Politik : Präsident im vierten Anlauf

Der Exkommunist Giorgio Napolitano rückt in das höchste Staatsamt Italiens auf

Paul Kreiner[Rom]

Drei Wahlgänge ohne Ergebnis, im vierten dann der Durchbruch: Mit 543 Stimmen erreicht Giorgio Napolitano in der gemeinsamen Sitzung von Senat und Abgeordnetenhaus die absolute Mehrheit. Jubel brandet in den Reihen der Mitte- links-Koalition auf, Applaus kommt auch aus der rechten Hälfte.

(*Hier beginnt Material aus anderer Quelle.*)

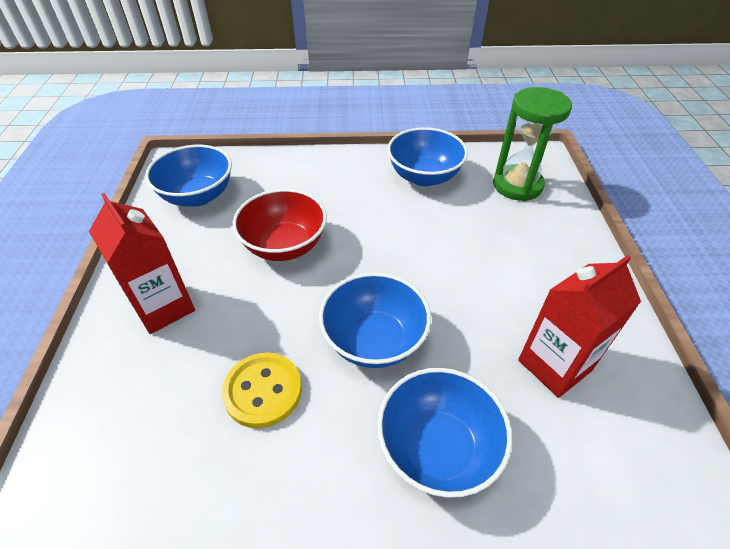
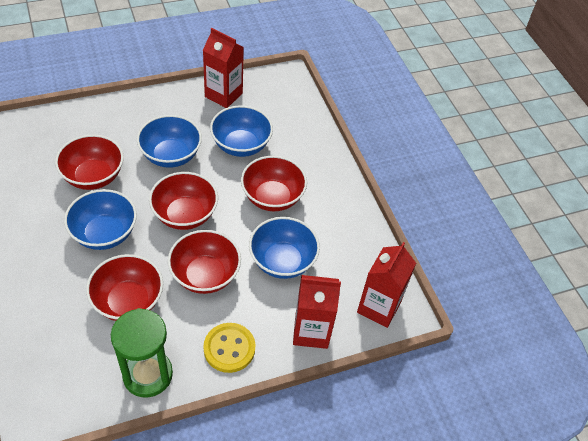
red bowl: 1 -> 5
red carton: 2 -> 3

Dass Giorgio Napolitano, der stilvolle „Lord“ der italienischen Politik, ein würdiger Nachfolger für den 85-jährigen Carlo Azeglio Ciampi sein würde, bezweifelten im Parlament nur die ganz Rechten von der separatistischen Lega Nord. Sie aber hielten das gesamte, bisher regierende Mitte-rechts-Bündnis von Silvio Berlusconi in Geiselhaft. Die Christdemokraten, die Napolitano im vierten Wahlgang gerne gewählt hätten; die rechtskonservative Alleanza Nazionale von Außenminister Gianfranco Fini, die an Napolitano nichts auszusetzen fand, sie durften nicht, wie sie wollten. Dem Druck der Lega Nord nachgebend hatte Berlusconi verfügt: Ein Exkommunist könne keine Stimmen von rechts bekommen, „das verstehen unsere Wähler nicht“. Und so kam Napolitano, vom Votum dreier rechter „Dissidenten“ abgesehen, ausschließlich mit den Stimmen der Regierungsmehrheit ins höchste Staatsamt.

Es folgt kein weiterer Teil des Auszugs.